Le bilan de l'attentat d'Istanbul, qui a endeuillé la capitale turque mardi et qui n'a toujours pas été revendiqué, s'est alourdit hier après l'annonce de la mort d'un enfant de 4 ans.

L'actuel bilan du triple attentat suicide de mardi contre l'aéroport d'Istanbul, s'est hier alourdit avec la mort d'un enfant jordanien de quatre ans qui a succombé à ses blessures durant son hospitalisation dans une clinique de la capitale turque. Le bilan des morts suite à cette attaque sanglante est donc monté à 45 personnes.

20 blessés graves toujours en soins intensifs

D'après le gouvernorat d'Istanbul, 52 personnes sont toujours hospitalisées suite à cet attentat meurtrier dont 20 personnes dans un état grave sont soignées dans un service de soins intensifs. Les autorités turques précisent que sur les 45 personnes décédées, 19 étaient étrangères. L'enfant de 4 ans, dont le décès a été annoncé hier, mais dont le sexe n'a pas été précisé, était lui, de nationalité jordanienne.

Les forces de police de Turquie sont toujours à la recherche des responsables du triple attentat meurtrier commis dans l'aéroport de la capitale. Bien que toujours pas revendiqué, les soupçons se tournent vers l'Etat Islamique. Pour le chef de l'Etat turc : "Il est apparemment clair que c'est l'affaire de Daech (acronyme arabe de l'Etat Islamique)" avant d'ajouter : "leur place est en enfer". Jeudi, un responsable gouvernemental turc a indiqué que les kamikazes étaient un russe, un Ouzbek et un Kirghize.
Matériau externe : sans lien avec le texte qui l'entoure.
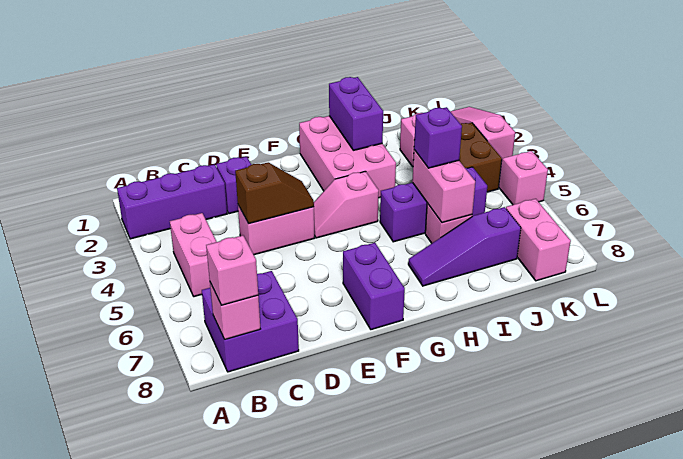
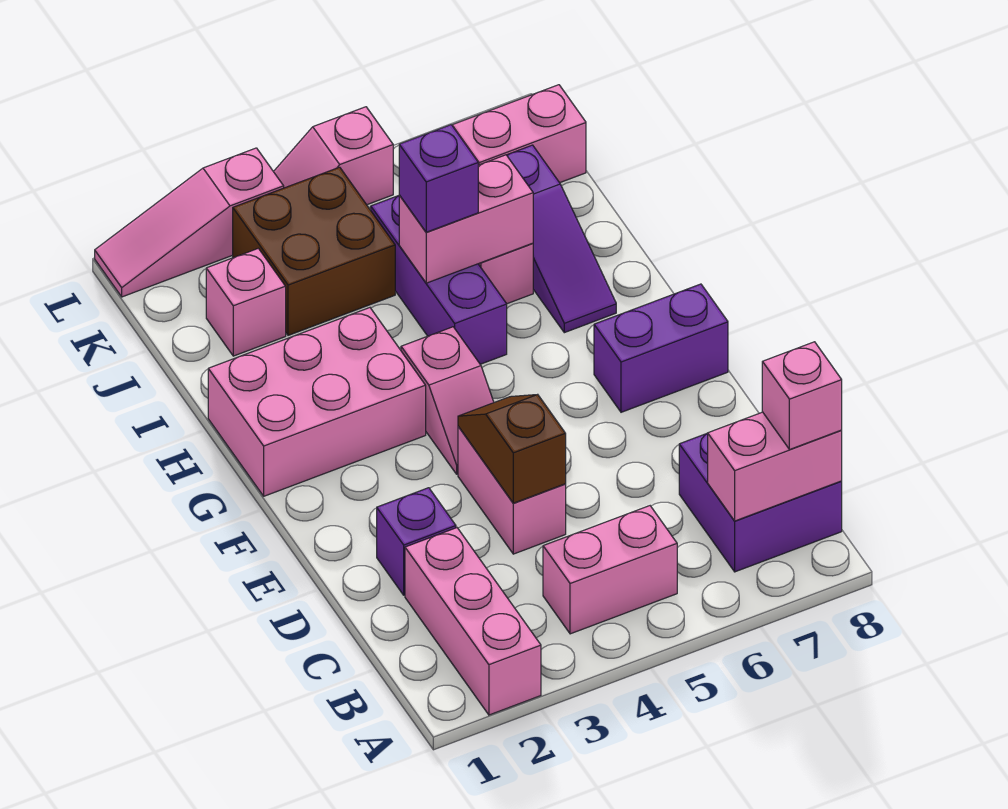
purple brick A2:C2 level 1 -> pink brick A2:C2 level 1
pink brick B8 level 2 -> pink brick B7:B8 level 2
purple brick H1:H2 level 2 -> none

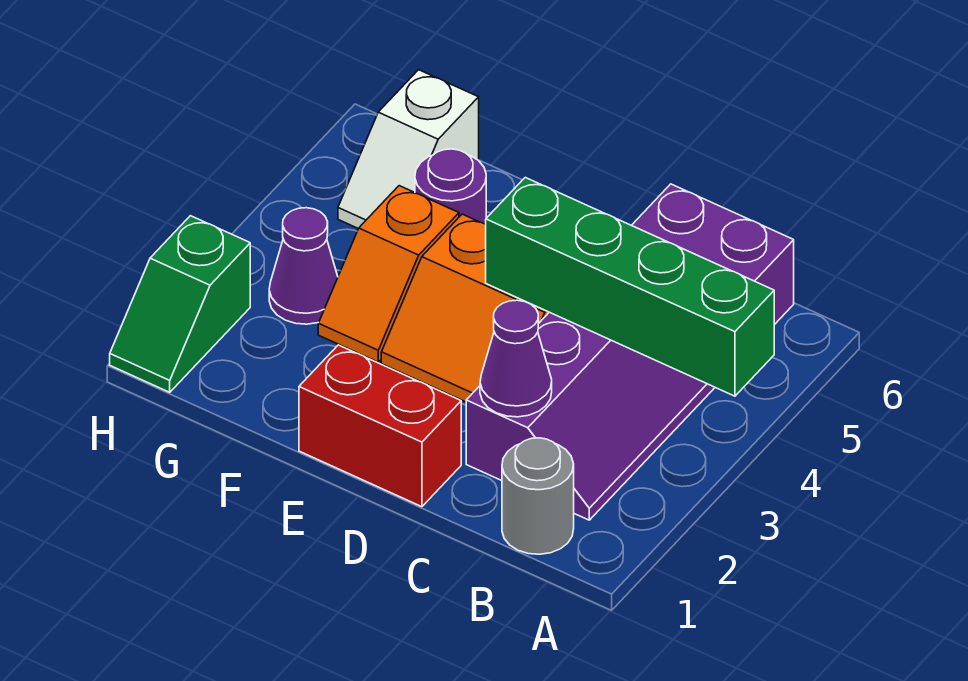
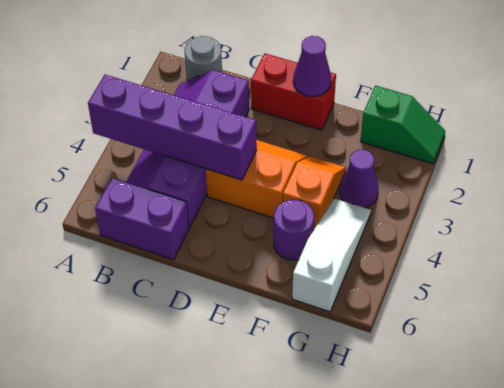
green brick A4:D4 level 2 -> purple brick A4:D4 level 2
purple cone C2 level 2 -> purple cone E1 level 2
white slope G5:G6 level 1 top 6 -> white slope G4:G6 level 1 top 6
green slope H1:H2 level 1 top 2 -> green slope G1:H1 level 1 top G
Le cerveau des attentats serait un tchéchène recherché par la Russie

Le journal turc "Yeni Safak", particulièrement proche du gouvernement, a assuré que le cerveau de l'attaque kamikaze est un homme d'origine tchéchène recherché par la Russie. Akhmed Tchataïev est recherché pour terrorisme par les autorités russes. Malgré plusieurs arrestations dans des pays européens, il a systématiquement été relâché sans être remis aux autorités russes.

Akhmed Tchataïev avait été arrêté en Bulgarie il y a quelques années. Il avait subit une amputation mais les autorités bulgares n'avaient pas voulu le remettre à Moscou, arguant un curieux statut de réfugié politique en Autriche. Capturé il y a quelques mois en Géorgie, il avait, là aussi été libéré.